In a recent paper compiling a few years of ongoing research, an international team has described the methods they used to find the cryptographic keys of 184 out of 2 million smart card certificates issued to the Taiwanese public by their government. More than a hundred of the keys shared prime numbers used in their generation with at least one other key, While this may seem like a trivial number of failures for a program of this size, the algorithm used to generate the keys, 1024 bit RSA, can randomly choose between more than 2^502 different prime numbers when building a key. Even in a sample size as large as 2 million, any prime sharing indicates deep seated failure in the employment of the cryptographic system. The researchers used regular desktop computers to find the keys, in operations that should have taken millions of years of processing time had the cryptosystems been implemented correctly.
The cards were issued by the Taiwanese government to enable citizens to authenticate themselves to the government when using online services, such as paying taxes. The vulnerable cards were all using RSA 1024, while most of the cards issued now use RSA 2048. The government has also attempted to reach out to the citizens whose cards are cryptographically compromised in order to replace them.

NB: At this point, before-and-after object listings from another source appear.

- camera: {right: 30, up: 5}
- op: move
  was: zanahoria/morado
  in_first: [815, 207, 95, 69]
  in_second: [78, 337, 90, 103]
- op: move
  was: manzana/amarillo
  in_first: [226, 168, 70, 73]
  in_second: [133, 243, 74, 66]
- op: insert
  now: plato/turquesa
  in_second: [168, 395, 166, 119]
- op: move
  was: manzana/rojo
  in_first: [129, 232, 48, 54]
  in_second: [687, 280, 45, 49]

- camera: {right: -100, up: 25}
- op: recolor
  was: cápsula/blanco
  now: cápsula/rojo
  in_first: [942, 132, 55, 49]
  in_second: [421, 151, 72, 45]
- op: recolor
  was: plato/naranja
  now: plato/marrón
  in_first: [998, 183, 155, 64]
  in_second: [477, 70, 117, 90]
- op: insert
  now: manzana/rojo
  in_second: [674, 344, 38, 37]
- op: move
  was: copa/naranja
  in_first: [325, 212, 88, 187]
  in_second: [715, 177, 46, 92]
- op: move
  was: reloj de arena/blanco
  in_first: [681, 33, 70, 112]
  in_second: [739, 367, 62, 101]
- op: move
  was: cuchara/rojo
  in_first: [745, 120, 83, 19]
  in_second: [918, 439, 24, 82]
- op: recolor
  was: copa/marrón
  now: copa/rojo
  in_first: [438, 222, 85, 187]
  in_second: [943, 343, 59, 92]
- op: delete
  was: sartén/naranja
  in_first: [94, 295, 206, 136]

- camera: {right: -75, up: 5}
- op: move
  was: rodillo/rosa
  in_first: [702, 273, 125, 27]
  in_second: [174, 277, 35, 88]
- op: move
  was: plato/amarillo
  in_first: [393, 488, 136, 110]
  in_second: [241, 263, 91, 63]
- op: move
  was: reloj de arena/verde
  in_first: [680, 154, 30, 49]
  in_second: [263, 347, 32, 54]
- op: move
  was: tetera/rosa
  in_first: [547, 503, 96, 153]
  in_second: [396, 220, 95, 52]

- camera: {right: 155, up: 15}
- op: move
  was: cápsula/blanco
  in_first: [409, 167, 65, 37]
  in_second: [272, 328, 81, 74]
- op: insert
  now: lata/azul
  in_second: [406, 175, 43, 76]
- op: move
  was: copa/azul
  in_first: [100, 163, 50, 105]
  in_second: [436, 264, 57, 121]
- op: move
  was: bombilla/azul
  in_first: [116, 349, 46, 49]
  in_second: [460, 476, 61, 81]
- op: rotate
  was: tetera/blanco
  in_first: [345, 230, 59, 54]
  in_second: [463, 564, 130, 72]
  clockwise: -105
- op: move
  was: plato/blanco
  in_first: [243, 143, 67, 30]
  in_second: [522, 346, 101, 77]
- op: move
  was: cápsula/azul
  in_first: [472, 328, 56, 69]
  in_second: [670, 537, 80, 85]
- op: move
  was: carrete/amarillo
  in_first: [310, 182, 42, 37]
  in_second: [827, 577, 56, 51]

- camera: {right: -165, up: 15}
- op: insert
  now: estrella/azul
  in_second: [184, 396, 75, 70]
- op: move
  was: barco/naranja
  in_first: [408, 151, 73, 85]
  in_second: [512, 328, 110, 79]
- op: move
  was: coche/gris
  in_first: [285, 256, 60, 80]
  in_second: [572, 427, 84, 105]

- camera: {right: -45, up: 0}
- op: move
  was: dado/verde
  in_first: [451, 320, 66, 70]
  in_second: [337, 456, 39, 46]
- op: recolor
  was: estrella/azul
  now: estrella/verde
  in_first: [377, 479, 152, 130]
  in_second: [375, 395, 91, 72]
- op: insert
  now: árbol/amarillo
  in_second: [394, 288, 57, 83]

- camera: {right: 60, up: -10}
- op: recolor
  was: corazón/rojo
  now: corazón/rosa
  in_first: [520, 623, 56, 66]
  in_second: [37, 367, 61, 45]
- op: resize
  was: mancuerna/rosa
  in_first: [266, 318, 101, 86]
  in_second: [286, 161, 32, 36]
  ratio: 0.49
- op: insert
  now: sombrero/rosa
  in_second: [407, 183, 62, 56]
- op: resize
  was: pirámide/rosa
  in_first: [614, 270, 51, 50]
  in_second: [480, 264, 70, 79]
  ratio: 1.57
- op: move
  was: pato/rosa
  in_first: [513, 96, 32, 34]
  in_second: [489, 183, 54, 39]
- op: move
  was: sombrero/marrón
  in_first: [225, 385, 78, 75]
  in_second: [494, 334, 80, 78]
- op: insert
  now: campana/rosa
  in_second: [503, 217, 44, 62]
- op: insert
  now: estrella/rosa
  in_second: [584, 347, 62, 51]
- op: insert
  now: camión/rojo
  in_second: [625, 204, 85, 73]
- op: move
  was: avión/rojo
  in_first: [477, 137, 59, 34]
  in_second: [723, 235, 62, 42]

Problematically, the system and the smart cards had been certified as cryptographically safe by a number of agencies. This failure will certainly raise more doubt about the current effectiveness of certification agencies for cryptography. In the wake of the remaining questions regarding the DUAL_EC_DRBG fiasco at the US’s NIST (National Institute of Science and Technology), the old question of “Quis custodiet ipsos custodes?” or “Who watches the watchmen?” still stands.